Friday, June 20, 2008

Ryan Adams and Ani DiFranco anchor Thursday night at Telluride

By Donald Frazier

As a number of high-profile commercial festivals command attention this summer, the Big Daddy of bluegrass events continues to draw thousands to its Rocky Mountain home of 35 years, the once-funky and now-tony Telluride, Colorado. More than any other event, this one positions itself as keeper of the flame for the ongoing evolution of this musical form.

Headliners include Ricky Skaggs and Bruce Hornsby, Leftover Salmon, The Yonder Mountain String Band, Hot Rize, Arlo Guthrie (!), and the artistic founder of this event, the venerable Sam Bush. But opening first night, featuring Ani DiFranco and Ryan Adams and the Cardinals, demonstrated two threads pulling bluegrass in new and different directions.

Time was, an urban and edgy artist like DiFranco would not be at the TellurideBluegrass among all of the old-timey pickers. But times change, forms evolve, and now a new generation of bluegrass fan has emerged with less loyalty to the past but an appreciation for the authenticity of experience they find here.
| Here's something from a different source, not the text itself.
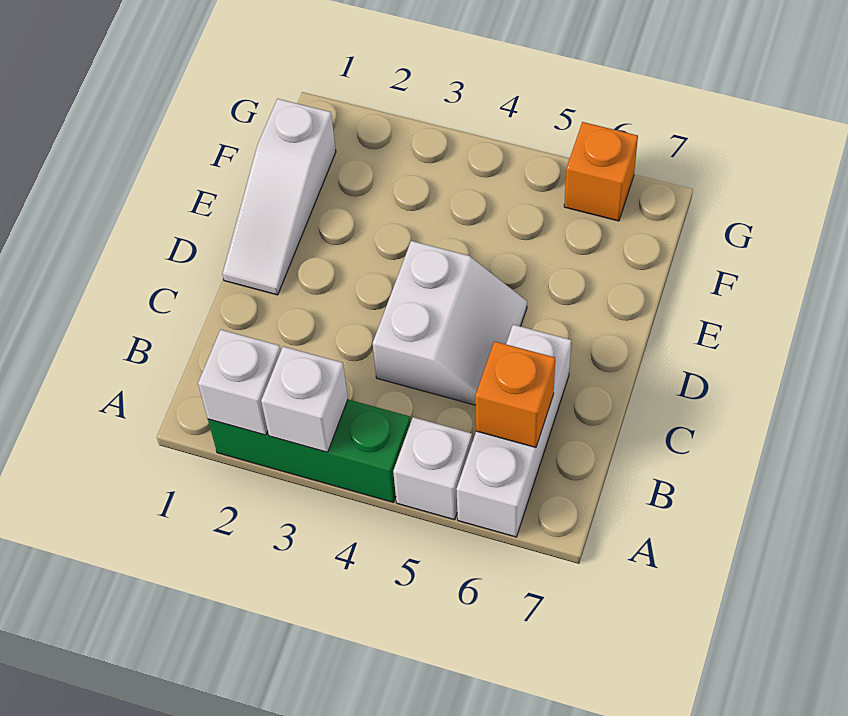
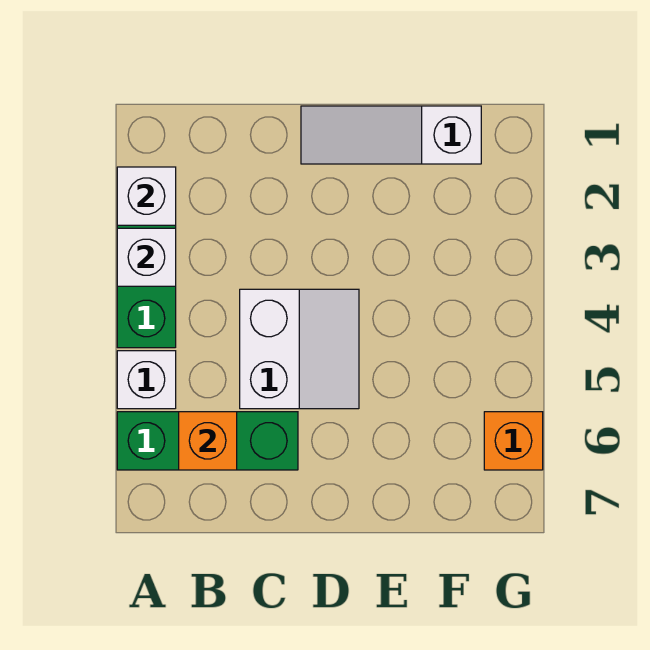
white brick A6:C6 level 1 -> green brick A6:C6 level 1
white slope C4:D5 level 1 top 4 -> white slope C4:D5 level 1 top C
From the looks of it, they found what they want in her terse, moody set that broke through the angst with shouts and yells of pain and passion.

Meanwhile, Ryan Adams delivered a highly proficient, even slick performance that got the crowd to its feet but would have been equally at home in a conventional rock arena.
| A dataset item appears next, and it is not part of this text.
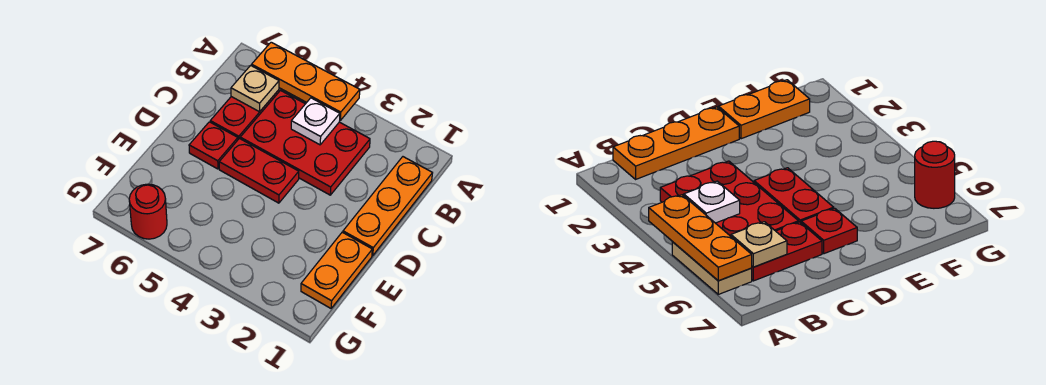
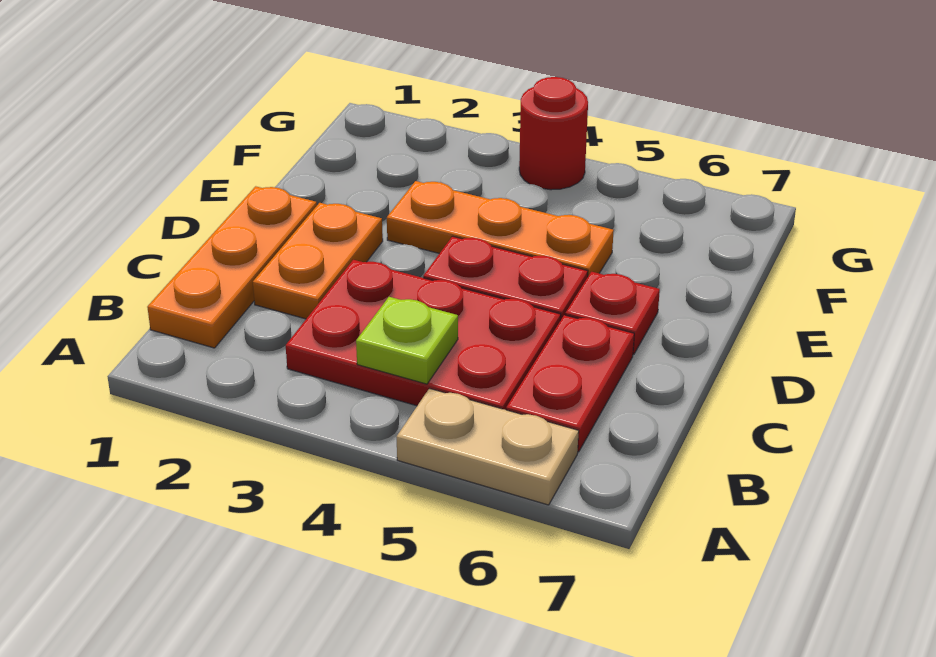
orange plate A4:A6 level 2 -> orange plate E3:E5 level 1
white plate B4 level 2 -> lime plate B4 level 2
tan plate B6 level 2 -> none
orange plate E1:F1 level 1 -> orange plate C2:D2 level 1
red round brick G6 level 1 -> red round brick G4 level 1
Closer to the bone, the next morning Bela Fleck presented a series of duets with a wildly diverse set of partners, from Bryon Sutton (guitar), Sam Bush (violin) (not mandolin), Jerry Douglas (dobro), Noam Pikelny (banjo), Abigail Washburn (banjo) and Edgar Meyer, a standing bassist of extraordinary attainment in classical music as well.

Best, he then turned in a solo set inspired by his study with masters of African music such as Toumani Diabete and Baaba Maal that has been made into a new documentary, Throw Down Your Heart. Fair to say that this, also, would not happen in the old days. Same later on, when Telluride veteran Peter Rowan and the Free Mexican Airforce gave a rousing clinic of what happens when you interpret bluegrass through the prism of reggae, Tex Mex, and rockabilly. This, from a disciple of Bill Monroe.


Anonymous said...

I must be a festival journalist's groupie searching out delictible descriptions of performances and venues unseen by mine eyes. Thanks, Don for twiddling the keys with an artistry nearing that of manual ministrations to wires nowhere else so taught as there. For those who can't be there, you are truly remarkable.